Agama di dunia ini sebenarnya memiliki tugas yang sama, yaitu untuk membangun kehidupan dan peradaban manusia yang lebih baik dan lebih manusiawi.
Kita akui, hubungan antar umat beragama di Indonesia sejauh ini memang tidak bisa lepas dari problem mayoritas dan minoritas.
Di kalangan mayoritas sering timbul perasaan tidak puas karena merasa terdesak posisi dan perannya. Sedang di kalangan minoritas sering timbul ketakutan karena merasa terancam eksistensi dan hak-hak asasinya.
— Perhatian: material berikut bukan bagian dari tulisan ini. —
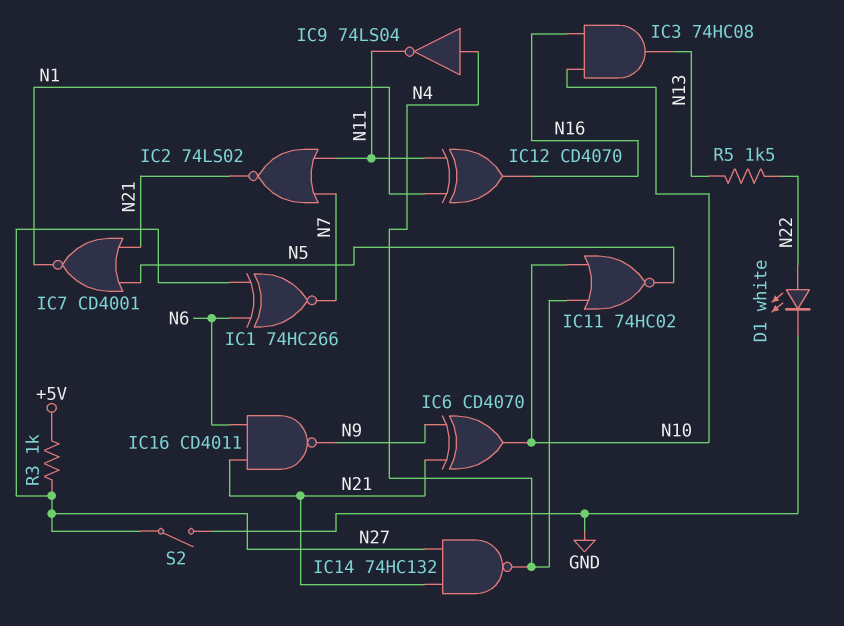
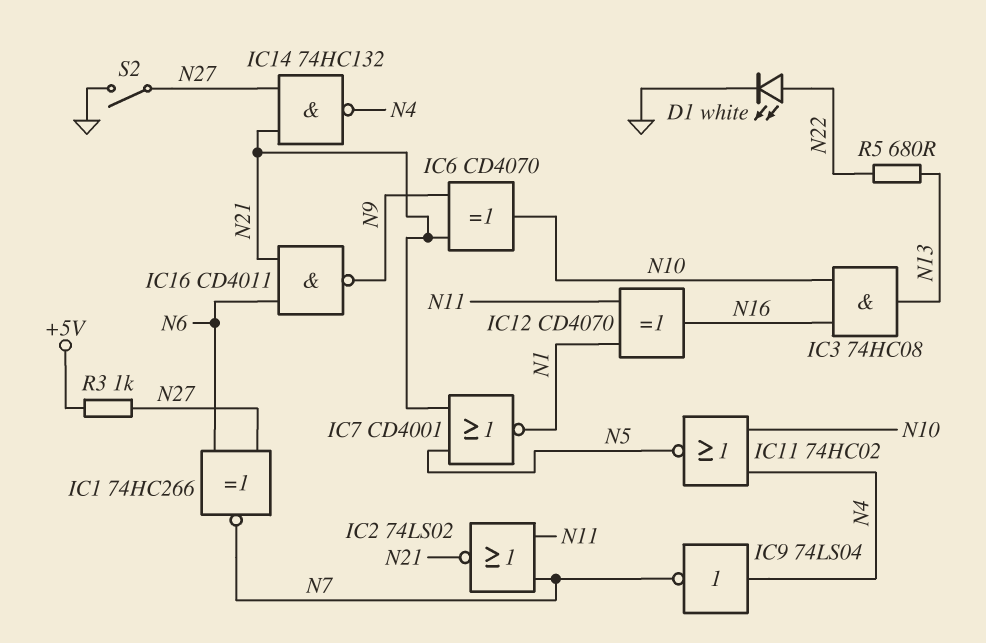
IC9: NOT 74LS04 (in N4, out N11) -> NOT 74LS04 (in N4, out N7)
R5: 1.5k (N13, N22) -> 680 (N13, N22)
Potensi ketidakharmonisan dalam konteks mayoritas-minoritas di atas jika tidak bisa dieliminasi dengan baik, akan membawa implikasi dalam hubungan antar umat berbagai agama, pergaulan masyarakat, dan bisa menggejala dalam berbagai bentuk ketegangan.
Hubungan sosial membuka dua pilihan; harmoni atau konflik. Harmoni terbangun ketika masing-masing pihak berusaha untuk saling memahami dan mengedepankan toleransi, sehingga tercipta kehidupan yang penuh kedamaian.
Sebaliknya konflik terjadi ketika masing-masing memegang kukuh kebenaran yang diyakininya tanpa kompromi, melihat pihak lain sebagai lawan yang harus dikuasai, atau musuh yang harus ditundukkan. Jika masing-masing pihak memegang sikap destruktif semacam ini, maka konflik menjadi sesuatu yang tidak dapat dihindari.
Seperti peristiwa perusakan mushollah di Minahasa Utara pada rabu (29/1/2020) malam oleh kelompok konservatisme Kristen, merupakan cermin buruk bagi kita. Bagaimana pun, praktik brutal dan destruktif baik dalam jubah agama maupun sosial adalah asing bagi wajah plural Indonesia.
Perbenturan kepentingan dan aroganisme menjadi sebab determinan lahir dan berkembangnya sebuah konflik. Fenomena konflik berlatar belakang agama sesungguhnya melahirkan paradoks dalam agama sendiri. Sebab tidak ada satupun agama yang mengajarkan kekerasan, penghancuran dan kolonialisasi. Meskipun di satu sisi agama membelah kehidupan menjadi dua kutub yang selalu berseberangan: benar dan salah, hitam dan putih, gelap dan terang, dan seterusnya.